ビシュン!ベチッ!乾いた大きな音があたりに響く。音速を超えると鞭は空気との抵抗ですごい音がする。おまけに音速を超えた鞭が当たってもすごい音がする。そして漂う血の匂い。一呼吸遅れて男の人の痛々しい叫び声が響く。
「いい、い、イイイイイイイイッ!」
その叫び声じゃあ。まるで昭和の悪の組織の戦闘員だよ。僕は現実逃避をするように考えた。鞭が何度も音速を超えて振られていく。
「イイイイイイイイッ!」
「イイイイイイイイイイイイイイイイッ!」
「イイイイイイイイイイッ!」
不思議だった。さっきまで男の人に嫉妬していたのに、今では男の人にめちゃくちゃ同情している。こんなに一瞬で感情が切り替わるなんて初めてだ。今日は初めてが多い日だな。女の人は鞭を振る手を止めた。

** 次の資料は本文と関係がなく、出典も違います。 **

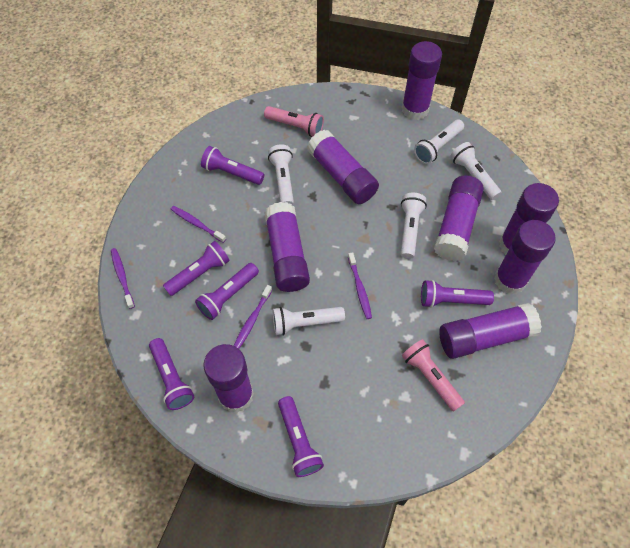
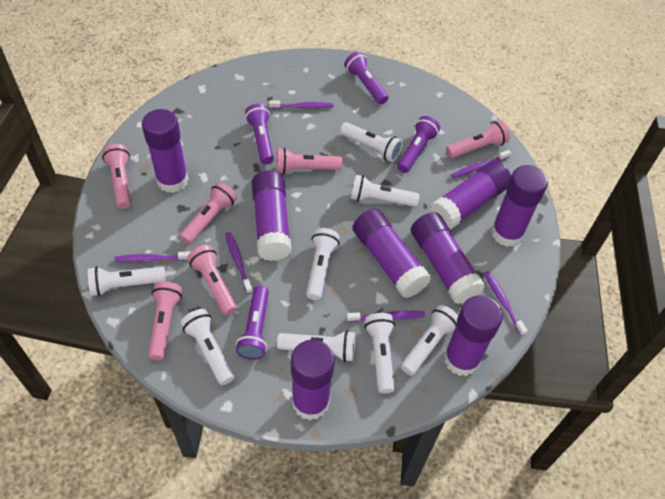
pink flashlight: 2 -> 6
purple flashlight: 6 -> 4
purple toothbrush: 4 -> 6
white flashlight: 5 -> 8

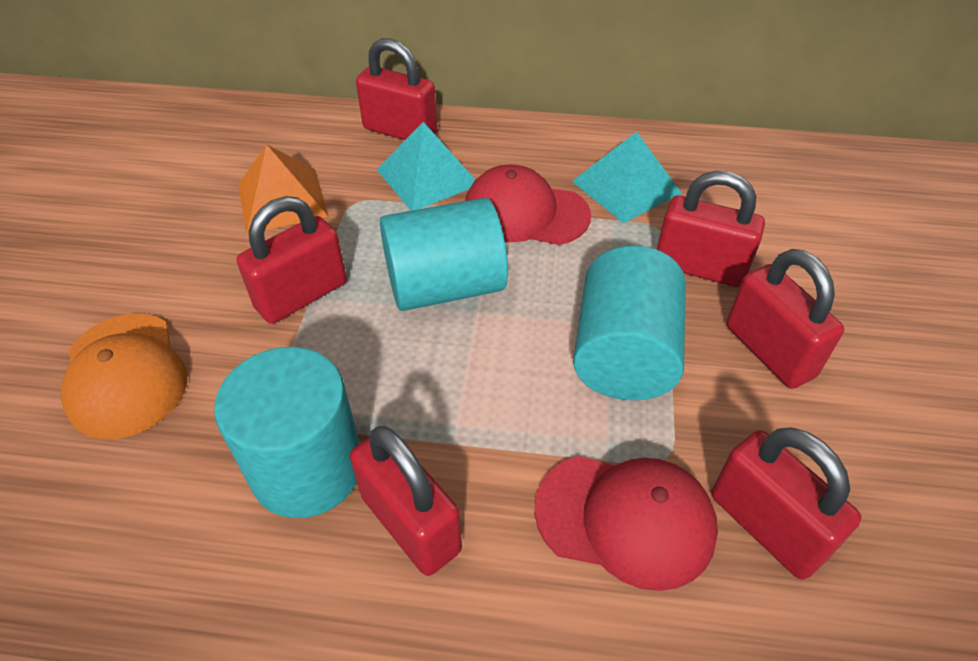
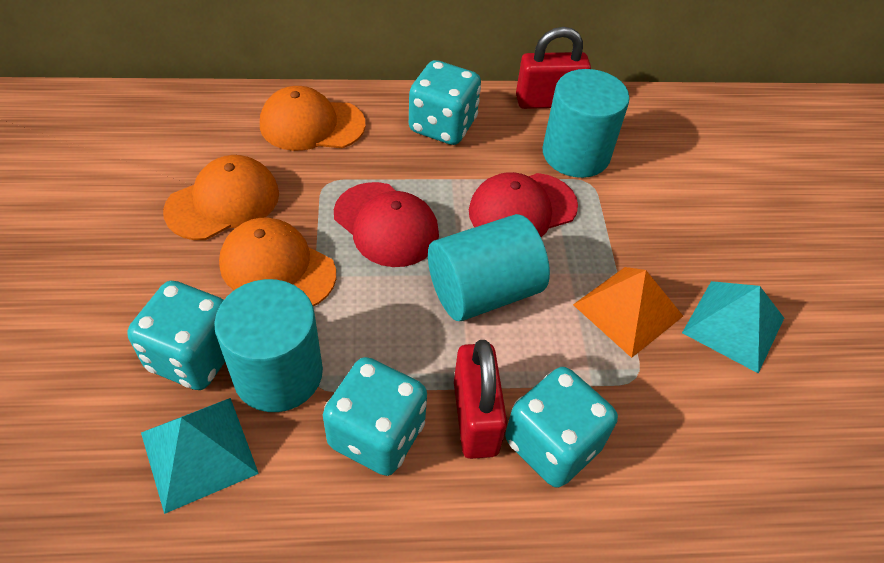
orange cap: 1 -> 3
red padlock: 6 -> 2
turquoise dice: 0 -> 4

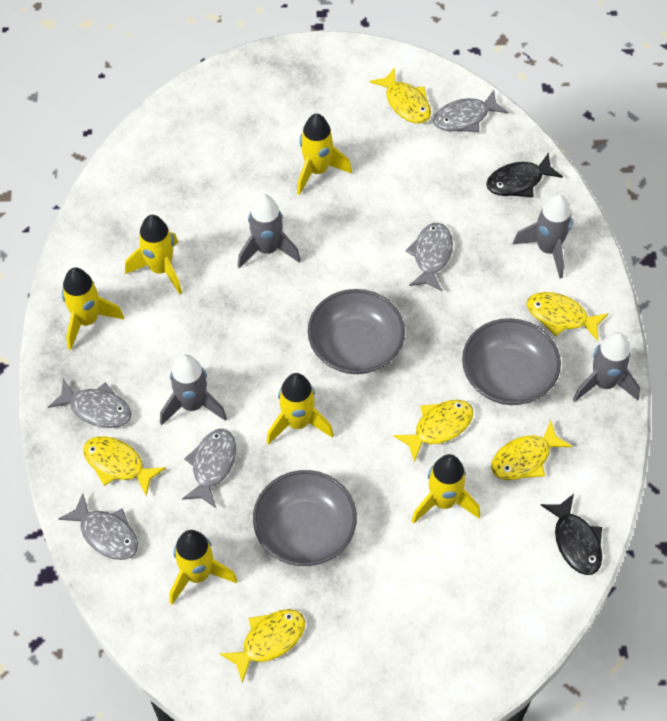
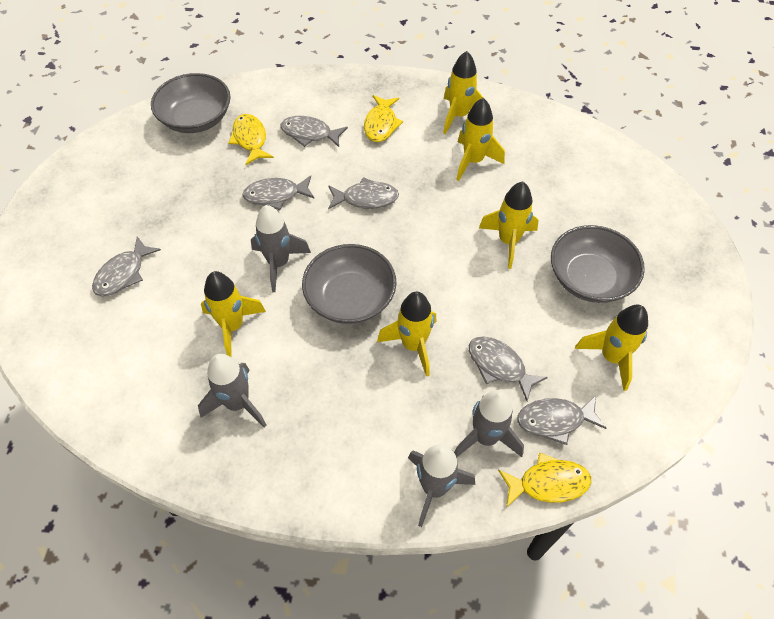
black fish: 2 -> 0
grey fish: 5 -> 6
yellow fish: 6 -> 3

そして男の人に近づく。男の人の顔に自分の顔を近づける。そして男の人の顔から出ている血をべろべろ舐める。ひいいいいいいい!
心臓の音が上がりそうになるのを必死でこらえる。見つかったら殺される。死にたくない!その思いが僕に限界を超えた隠密技術を特別に提供する。僕は庭の垣根と一緒になった気がした。心臓の音が体から聞こえなくなる。
隠密の腕を上げた僕は達成感を覚えた。僕はまだまだ成長できる。どこまでも行ける。そう思った。女の人は血をひとしきり舐めた後に甘い声で言った。
「ただの血なのに、あなたから出ていると考えると、とても美味しい気がしてくる。」
達成感が崩落した。そうだ。まだまだ成長の余地があっても、今死んだら意味がない。気づかなくていいことに気づいてしまった。女の人は殺気を収めて言った。
「今度はエロ本なんか読んじゃダメ。だいぶ後になるけど私がいっぱい気持ちよくしてあげるから。」
よし後で男の人を蹴ろう。同情する気がすぐに失せた。とりあえず男の人と女の人が家に入った。しばらく待機してから、僕は何食わぬ顔で家に入る。
「ただいま帰りました。姉御。」
さらっと口から出たセリフ。あれ?怖すぎて僕、無意識に子分になろうとしているのか?女の人は姉御と呼ばれても、顔色一つ変えず僕から財布を受け取った。まあ元から姉御は表情が少なめだが、ひょっとして姉御ってほかの人も言ってるのか?
疑問が次々湧き出てくるがそんなことはどうでもいい。依頼の報酬がもらえるかということの方が大事である。姉御に聞くのは怖いので、男の人に聞こう。男の人の耳に顔を近づけて話す。
「依頼の報酬ってもらえますか?」
男の人は呆れたような顔をした後にささやいた。
「払うらしいよ。ちなみに素材の分け前、俺の分は没収された。お仕置きだってよ。」
ざまあみろ。僕は笑みを浮かべた。しかし男の人はなぜか悔しくなさそうだ。僕に向かってにっこりと微笑んだ。そして口を開いた。
「俺が一人で冒険にでるのは不安だから、お前にもついて行って欲しいってよ。」
マジっすか?姉御。僕はバッと姉御の方を向く。姉御はゆっくり首を縦に振った。男の人が僕にうざい顔で言ってくる。
「俺はこんなに愛してもらってるぜ。お前も誰かにこれだけ愛してもらえるといいな。」
うざいが、男の人がさっき鞭でぶっ叩かれてたのを思い出した。あれは重すぎるな。僕は男の人を哀れんだ目で見つめる。男の人は僕の表情の意味が分からなかったようだ。ぽかんとした顔で宙を見上げた。
魔王を倒しても勇者の冒険は終わらない。この世界の魔王はピンキリだ。今回の魔王は僕にとって、ラスボスたり得ない。僕の冒険は始まったばかりだ!